Jill Burke | Aug 3, 2010

Despite last month’s court order to halt any activity related to oil and gas exploration in the Chukchi Sea, Royal Dutch Shell has successfully lobbied for the chance to complete some of its planned activities in the Arctic this summer.

The initial injunction came after a federal judge in Anchorage found that the federal government hadn’t completed all of the work required before offering up acreage in the Chukchi Sea under lease sale 193. Failure by regulators to evaluate the effect of natural gas development on the environment and to determine whether missing information in the reviews was relevant or essential were among the judge’s main concerns.

Shell argued that the injunction effectively blocked it from putting to use a vessel, workers and equipment that had been contracted to conduct scientific studies in support of future exploration and development activities. The work, which includes mapping the sea floor, water quality tests and other marine studies, has been taking place for the last four years, and discontinuing it now will cause irreparable harm to the company’s $11 million investment in its 2010 Arctic research program, Shell argued.

ConocoPhillips also sought relief for Shell.

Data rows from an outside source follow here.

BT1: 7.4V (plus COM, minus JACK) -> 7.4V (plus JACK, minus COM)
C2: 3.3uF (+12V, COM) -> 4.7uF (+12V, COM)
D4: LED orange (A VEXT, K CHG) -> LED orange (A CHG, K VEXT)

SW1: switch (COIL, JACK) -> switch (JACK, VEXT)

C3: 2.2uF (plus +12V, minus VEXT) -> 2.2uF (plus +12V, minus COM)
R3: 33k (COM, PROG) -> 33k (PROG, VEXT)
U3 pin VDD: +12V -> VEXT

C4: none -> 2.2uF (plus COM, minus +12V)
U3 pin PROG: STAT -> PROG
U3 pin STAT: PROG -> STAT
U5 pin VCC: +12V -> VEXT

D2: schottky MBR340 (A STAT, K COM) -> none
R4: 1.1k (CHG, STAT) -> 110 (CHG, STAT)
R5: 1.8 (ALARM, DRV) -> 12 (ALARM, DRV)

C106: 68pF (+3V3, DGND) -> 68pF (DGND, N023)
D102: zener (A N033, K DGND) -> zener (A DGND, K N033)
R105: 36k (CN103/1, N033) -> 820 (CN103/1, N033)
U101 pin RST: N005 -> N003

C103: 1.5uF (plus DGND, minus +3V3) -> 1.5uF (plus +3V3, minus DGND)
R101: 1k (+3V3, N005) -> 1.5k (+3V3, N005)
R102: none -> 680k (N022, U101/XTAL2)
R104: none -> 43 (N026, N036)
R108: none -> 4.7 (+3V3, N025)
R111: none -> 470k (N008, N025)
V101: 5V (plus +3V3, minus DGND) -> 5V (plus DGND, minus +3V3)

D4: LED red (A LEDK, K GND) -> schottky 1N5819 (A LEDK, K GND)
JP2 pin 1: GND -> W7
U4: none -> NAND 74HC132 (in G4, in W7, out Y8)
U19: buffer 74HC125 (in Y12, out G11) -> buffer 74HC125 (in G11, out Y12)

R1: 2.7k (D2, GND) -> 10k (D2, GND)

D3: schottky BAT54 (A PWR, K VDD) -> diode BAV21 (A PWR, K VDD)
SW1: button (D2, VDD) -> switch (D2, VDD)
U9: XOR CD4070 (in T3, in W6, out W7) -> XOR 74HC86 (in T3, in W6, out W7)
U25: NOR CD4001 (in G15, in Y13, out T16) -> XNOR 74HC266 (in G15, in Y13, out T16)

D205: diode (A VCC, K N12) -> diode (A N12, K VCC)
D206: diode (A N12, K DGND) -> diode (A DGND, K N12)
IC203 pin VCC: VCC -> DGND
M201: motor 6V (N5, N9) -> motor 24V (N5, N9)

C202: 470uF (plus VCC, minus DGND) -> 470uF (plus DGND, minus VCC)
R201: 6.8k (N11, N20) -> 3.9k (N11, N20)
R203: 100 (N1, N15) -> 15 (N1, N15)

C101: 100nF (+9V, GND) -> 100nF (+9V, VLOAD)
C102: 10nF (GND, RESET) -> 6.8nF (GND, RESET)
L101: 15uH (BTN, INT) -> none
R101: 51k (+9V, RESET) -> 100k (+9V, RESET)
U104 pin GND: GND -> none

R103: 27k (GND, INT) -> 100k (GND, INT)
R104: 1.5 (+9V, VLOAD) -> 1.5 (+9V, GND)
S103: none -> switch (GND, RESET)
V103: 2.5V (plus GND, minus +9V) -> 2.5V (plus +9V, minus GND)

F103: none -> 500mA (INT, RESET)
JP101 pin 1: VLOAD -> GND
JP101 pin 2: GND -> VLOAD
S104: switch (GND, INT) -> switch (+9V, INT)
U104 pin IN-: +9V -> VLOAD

Like Shell, the company has a lease stake in the Chukchi, some of which it’s attempting to assign to a third company, Statoil USA. Statoil is selling acreage in the Gulf of Mexico to ConocoPhillips, and part of that larger deal involves the sale of Chukchi Sea leases to Statoil, according to court records. Judge Ralph Beistline’s June injunction was so broad, federal officials aren’t even willing to sign off on the change in ownership for fear it will be considered “lease activity” under the court’s June order.

The newly minted Bureau of Ocean and Energy Management, formerly the Minerals Management Service, also urged Beistline to ease up. It echoed Shell’s arguments, and also stood up on behalf of Statoil. Statoil is poised to conduct a significant amount of geological and geophysical surveys in the Chukchi, but unless it gets the go-ahead by Aug. 6, the venture stands to lose a lot of money. Crews and ships are standing by at a cost of $300,000 per day; Statoil has already spent $1.5 million to develop the seismic plan and could spend up to $40 million to complete the studies, argued attorneys for the Department of Justice, representing the U.S. Department of the Interior and BOEM. If the Aug. 6 deadline is missed, “it is likely the project will be cancelled,” noted the attorneys. In their briefs, they asked Beistline to allow “desk work” and work that does not physically impact the environment to continue.

The state of Alaska is also pushing for planned work to continue, arguing in part that job opportunities for Alaskans are more important that any minimal impacts to the environment.

Monday, Beistline clarified his order “to permit (Shell) to proceed with those scientific studies which have already been approved or are pending approval by BOEMRE and are planned for the summer of 2010, to include activities under the approved Work Plan that were fully examined in the Agency’s (Environmental Impact Statement) and are unrelated to the defects identified by the Court.”

The revised order makes no mention of Statoil’s project or its looming deadline, although in it Beistline does acknowledge he is continuing to evaluate “other pending motions.”